Il faut par exemple bien prendre conscience que les bovins ont une vision plus décomposée que nous. « Comme s’il y avait un effet stroboscope », illustre-t-elle. « Cela explique pourquoi il faut toujours les approcher doucement pour qu’ils aient le temps de nous reconnaître », explique la spécialiste qui anime le réseau des formateurs manipulation – contention des bovins. « Le chien de troupeau profite de ce phénomène en circulant très vite autour d’un groupe d’animaux. Ces derniers ont l’impression que c’est une « barrière ». Ils ne sont pas impressionnés par la taille du chien mais par la rapidité de ses mouvements… »

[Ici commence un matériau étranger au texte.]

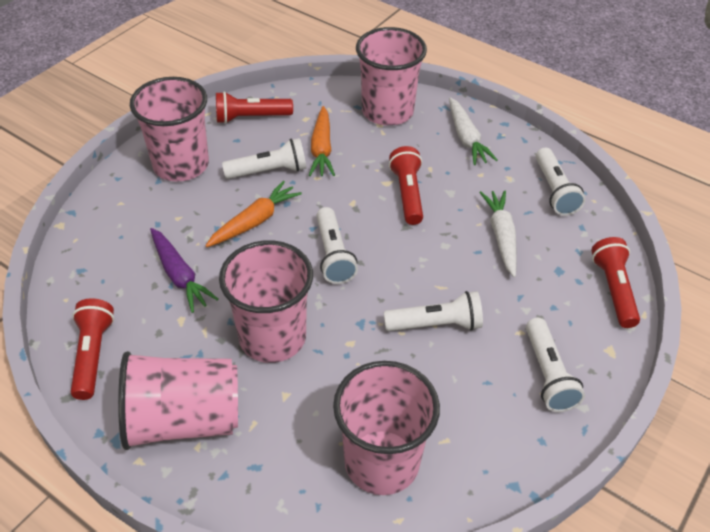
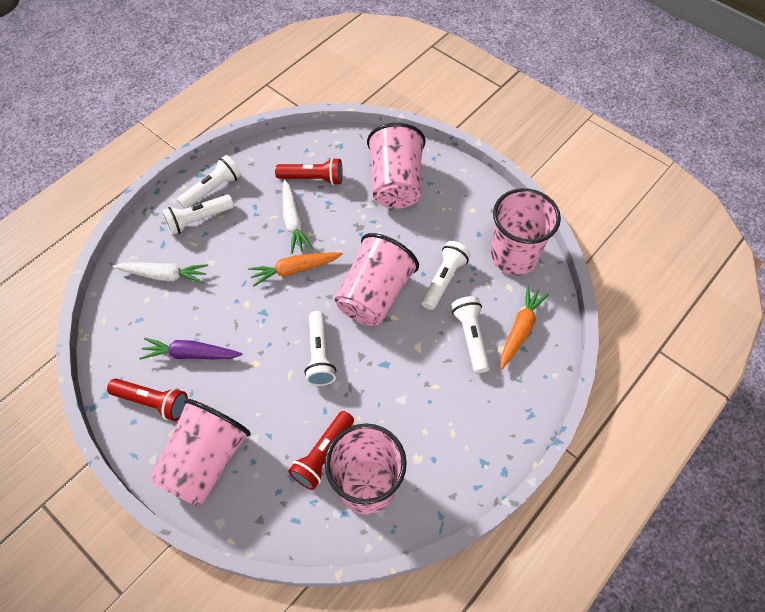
red flashlight: 4 -> 3

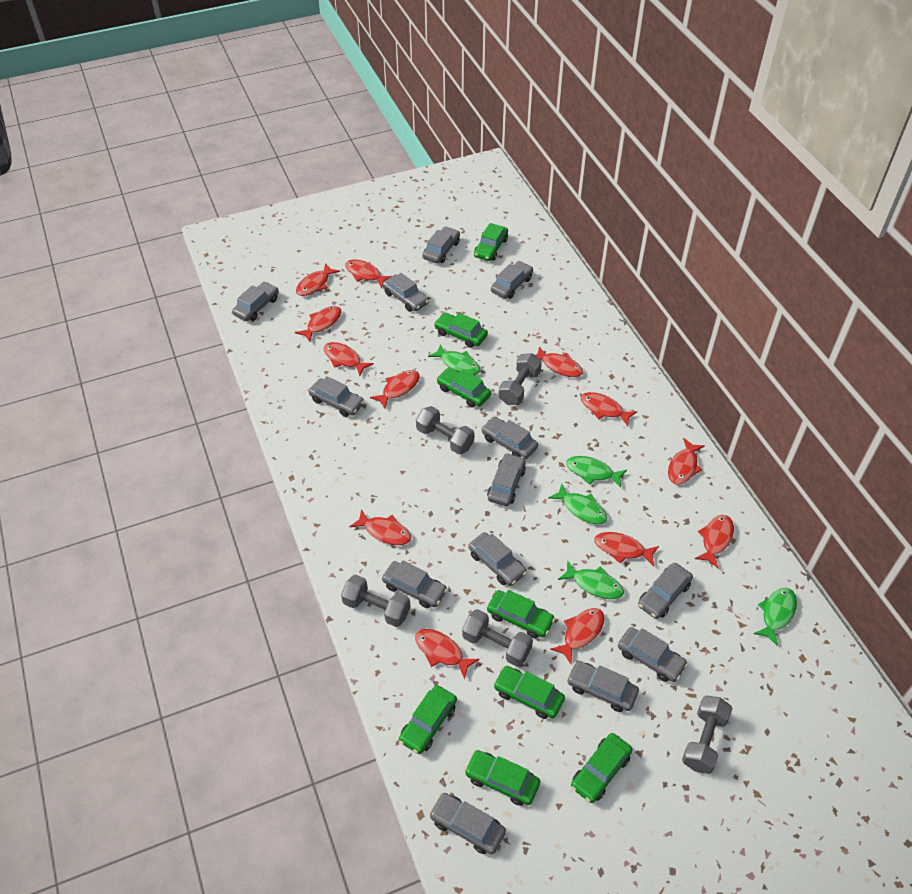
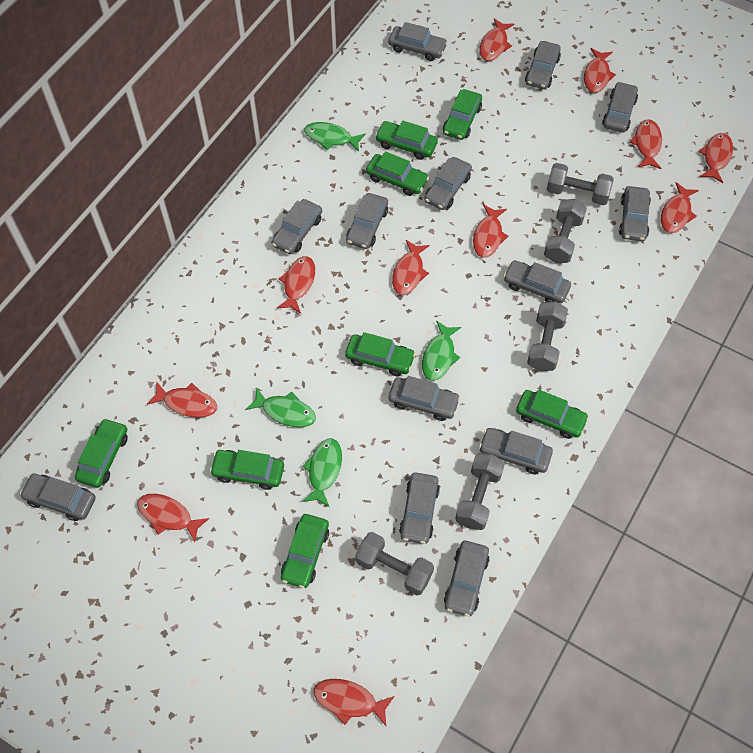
green fish: 5 -> 4
red fish: 13 -> 11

Des bovins facilement éblouis

« Les contrastes lumineux gênent énormément les bovins. Parfois, un détail comme une plaque métallique qui reflète beaucoup les bloque totalement », rappelle Anne Aupiais. Leur adaptation au changement de luminosité (passage d’un endroit sombre à un endroit très éclairé ou l’inverse) serait cinq fois plus lente que chez l’homme. La présence du tapetum lucidum, une structure en arrière de la rétine qui renvoie beaucoup de lumière, les rend notamment très sensibles aux fortes luminosités. « En conséquence, aujourd’hui, nous travaillons de plus en plus avec les spécialistes du bâtiment pour éviter qu’une zone d’embarquement soit placée face au soleil levant. » À éviter notamment, le passage d’un pont de chargement qui réfléchit entre l’étable et le camion à l’ambiance sombre. Les passages canadiens tirent aussi leur efficacité de ce jeu de contraste créé par les barres qui renvoient de la lumière.

Efficace rubalise

Une bétaillère rouge ou jaune qui brille ou une salle de traite flambant neuve et de couleur claire peuvent poser des difficultés au départ. Ou un pont métallique qui pousse les bovins à s’orienter vers un quai plutôt que l’autre… « Mais en général, les choses rentrent peu à peu dans l’ordre car le bovin est un animal d’habitude. »
Dans la pratique, il est possible de tirer profit des caractéristiques oculaires des bovins. Par exemple, le ruban de signalisation (rubalise), avec son alternance de rouge et de blanc, son aspect brillant et éblouissant, est ainsi très efficace pour parquer des animaux. « Une rubalise placée au sol peut suffire à garder un lot de génisses qui n’osent pas l’enjamber. Placée à hauteur d’yeux, elle sera aussi très efficace pour des ovins. »

« Une forme de daltonisme »

Les vaches n’ont pas la même structure d’œil que nous. Dans la rétine, en comparaison à l’homme, le type de cellules présentes est différent : « Les bovins ont davantage de bâtonnets que nous, mais moins de cônes… Ainsi, ils ont moins de notion de dégradé, ils discernent moins les couleurs. Cela renvoie à une forme de daltonisme », explique Anne Aupiais. Pour mieux appréhender la manière dont voient les bovins, il est possible de télécharger sur son smartphone l’application Daltonizer. Sur ce simulateur, en choisissant l’option « daltonisme protanope », vous pourrez comparer une image vue par un homme ou un bovin.